Thoroughly Modern Alice

Keeping children's stories up to date is a constant challenge for publishers. In order to sell a book, especially a children's book, it needs to appeal to contemporary tastes. A new set of illustrations is a common way to freshen a story. We have dozens of editions of Lewis Carroll's Alice's Adventures in Wonderland, but this copy, which we call the Flapper Alice, is a favorite. Alice, who ought to be sporting a ponytail and wearing a pinafore over her dress, is transformed into a fashionable 1920s flapper.  Her hair is even in a bob!

The marketing of this book by The Reader's Library Publishing Company in London did not stop with Hume Henderson's new illustrations. It was part of their Juvenile Series consisting "only of books that have made good." As a result, readers were "sure of a first-rate story." Not enough? Perhaps the story would be even better with some sweets: there is a full-page advertisement for Nestle's chocolate bars on the back cover as an added enticement.
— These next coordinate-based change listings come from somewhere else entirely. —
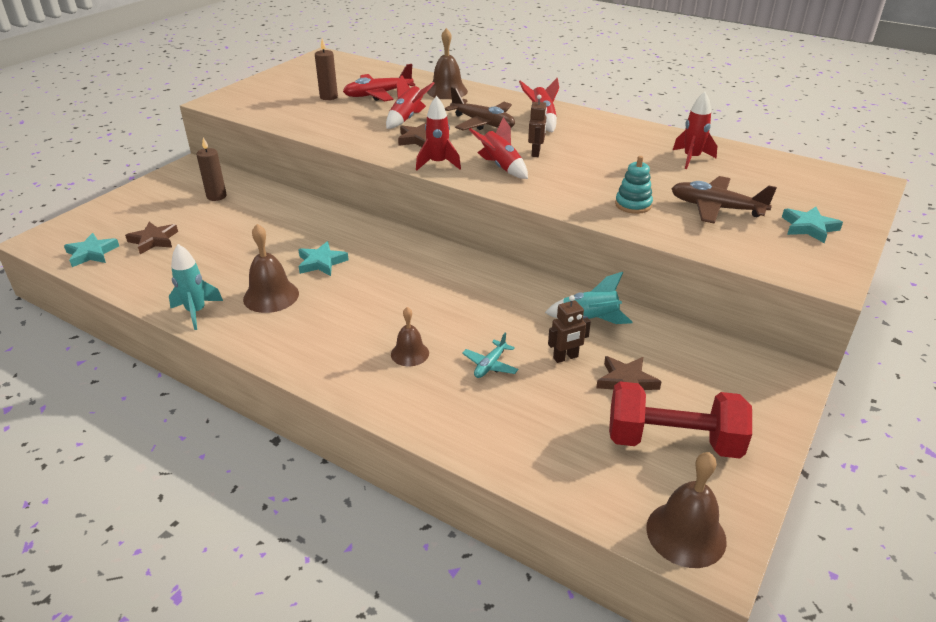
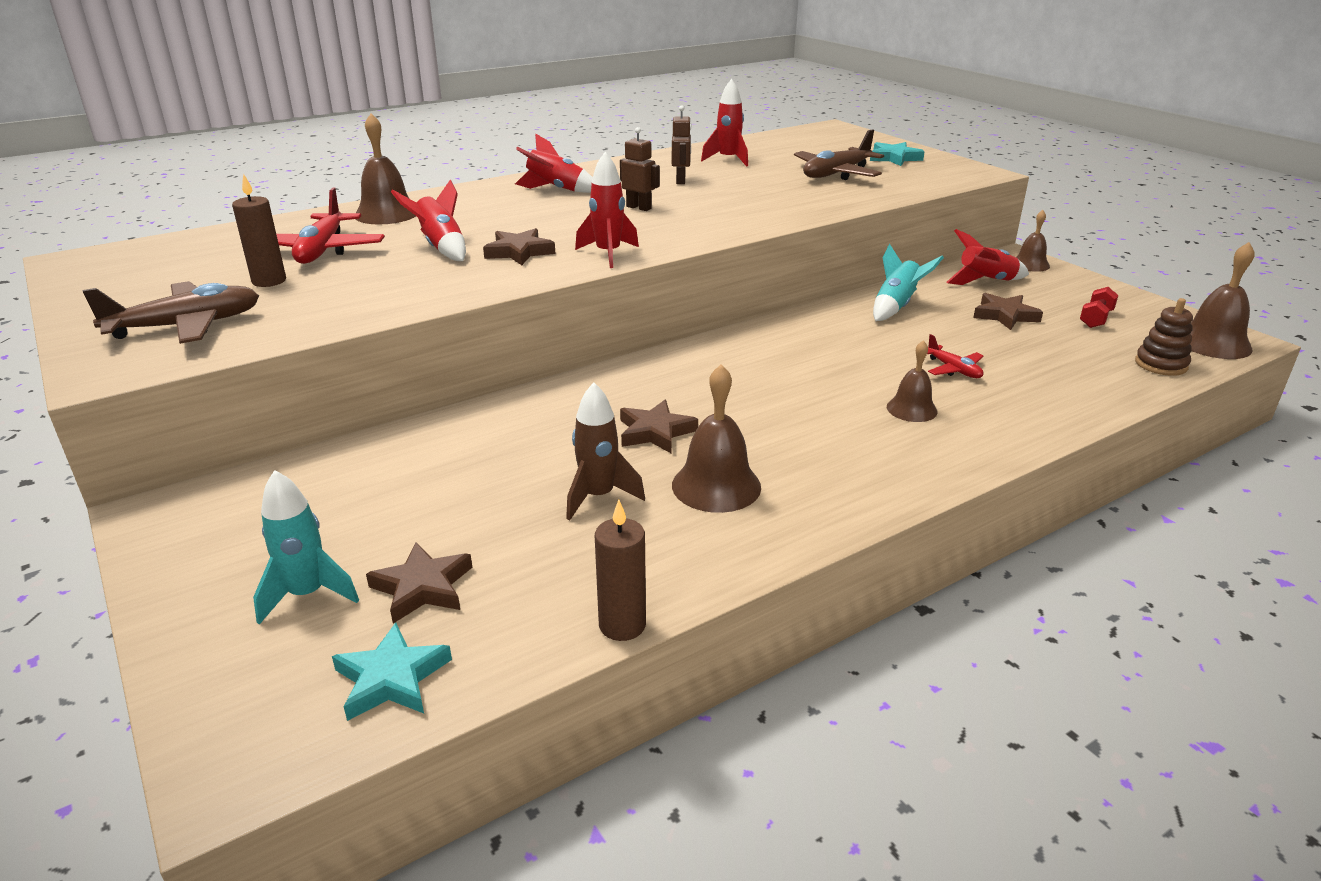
camera: 65 degrees left, 5 degrees down
(196, 312) = (716, 561): turquoise rocket -> turquoise rocket (308, 594)
(216, 196) = (329, 497): brown candle -> brown candle (622, 625)
(244, 263) = (598, 497): none -> brown rocket
(321, 262) = (655, 432): turquoise star -> brown star
(482, 123) = (521, 215): brown plane -> brown plane (186, 326)
(490, 365) = (953, 369): turquoise plane -> red plane
(500, 167) = (656, 228): red rocket -> red rocket (985, 282)
(565, 357) = (955, 331): brown robot -> brown robot (681, 181)
(596, 491) = (1161, 364): none -> brown stacking toy
(633, 205) = (803, 197): turquoise stacking toy -> none
(672, 441) = (1095, 319): red dumbbell -> red dumbbell, size x0.44
(779, 386) = (1030, 264): none -> brown bell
Enjoy this thoroughly modern Alice, by asking for Sine H464ali.

Tuesday, September 11, 2012

End Notes

Hartman Schedel's Liber Cronicarum (Nuremberg: Anton Koberger, 1493) is one of the most beautiful and best known books from the incunabula period. Using the medieval concepts of ages of the world, it was designed to chronicle the history of the world from start to finish. As a genre, it was not new--chronicles of this sort had been around for a long time in manuscript form. But the printed book posed a problem. In 1493, the world was still in its Sixth Age that would not come to a close until the second coming of Christ, but the Nuremberg Chronicle (as it is commonly known) wanted to be complete and portray the final ages of the world as well.

The printer came up with a simple solution, blank pages between the end of the Sixth Age and the start of the Seventh Age which would usher in the Apocalypse. But how many pages?  If you were trying to predict how much history might transpire between now and the end of the world, how many blank pages, or volumes, would you leave? Tellingly, the printers left just six blank pages to take the book's buyers to the end--surely that would have been enough to carry history to 1500, a date widely touted as the beginning of the end.

You can see one of our copies of the Nuremberg Chronicle on display in the Berry Main Street exhibition, On the Eve of Destruction (Again), now through November.  Or, ask for Incunabula 112 to see it in the Reading Room.